Ethereum developer Tim Beiko has shut down the idea of reversing the blockchain after the massive Bybit hack. He explained on X why this just isn’t practical.
Why a Rollback is Impossible
The Bybit hack, which saw $1.4 billion in crypto stolen, has sparked a lot of talk about how to recover the funds. One idea floating around was rolling back the Ethereum blockchain – essentially, undoing recent transactions. Beiko says this is a bad idea for several reasons.
He points to past examples:
- Bitcoin 2010: A small-scale rollback was possible then because Bitcoin was tiny and mining power was low. Things are very different now.
- The DAO 2016: A hack of The DAO (a decentralized application) led to a controversial blockchain change. This caused a major split in the Ethereum community, creating Ethereum Classic. This was a one-off, exceptional situation.
The Bybit situation is different:
- No protocol errors: The hack exploited a weakness in Bybit’s security, not a flaw in the Ethereum network itself.
- Funds are moving: The stolen crypto is already being moved around, making a rollback incredibly complex and potentially ineffective. It would be a never-ending chase.

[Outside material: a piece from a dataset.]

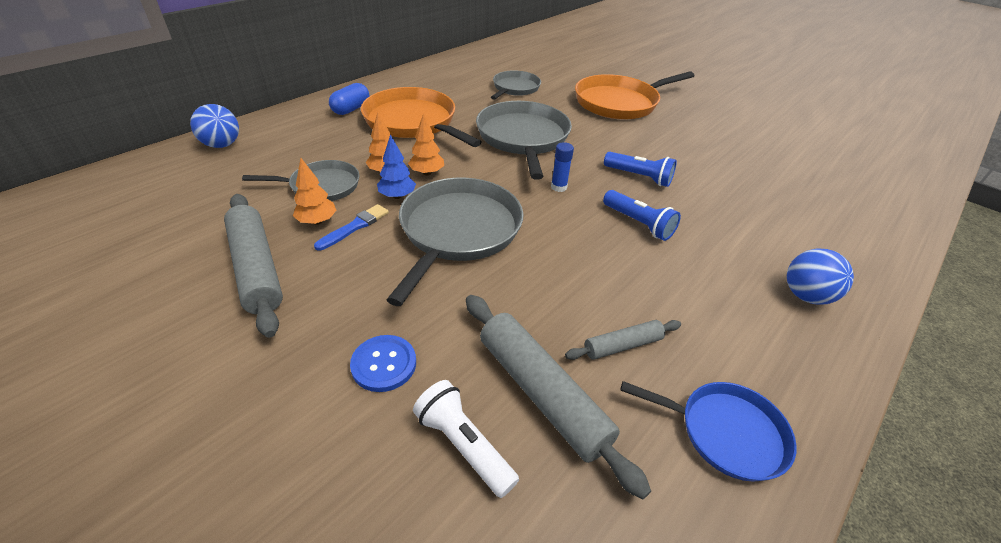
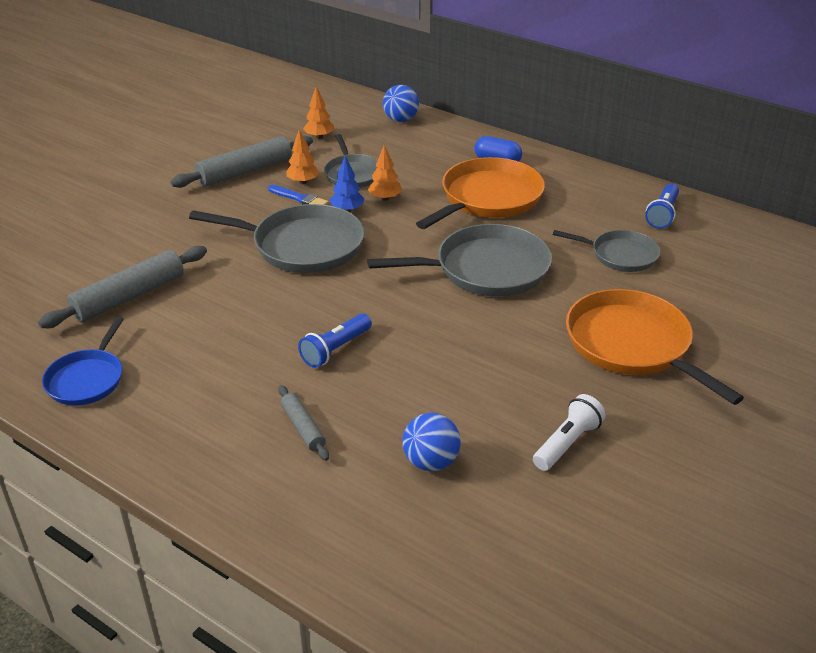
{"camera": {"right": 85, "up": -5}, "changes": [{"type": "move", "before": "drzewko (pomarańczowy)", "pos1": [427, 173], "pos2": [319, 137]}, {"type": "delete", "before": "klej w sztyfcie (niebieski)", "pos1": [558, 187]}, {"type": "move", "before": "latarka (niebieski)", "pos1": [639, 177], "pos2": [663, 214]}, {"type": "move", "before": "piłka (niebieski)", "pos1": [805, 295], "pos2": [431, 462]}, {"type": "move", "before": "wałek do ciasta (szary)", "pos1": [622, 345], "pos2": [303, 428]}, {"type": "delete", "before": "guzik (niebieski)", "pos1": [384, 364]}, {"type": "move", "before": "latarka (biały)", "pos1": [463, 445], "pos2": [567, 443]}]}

- Ethereum is huge: The network is massive and interconnected. A rollback would cause chaos across many DeFi projects and bridges.
The Bottom Line
In short, a blockchain rollback for the Bybit hack is unrealistic and would likely cause far more problems than it solves.
ETH Price Update
At the time of writing, ETH is trading at $2,754, up 2.77% in the last 24 hours.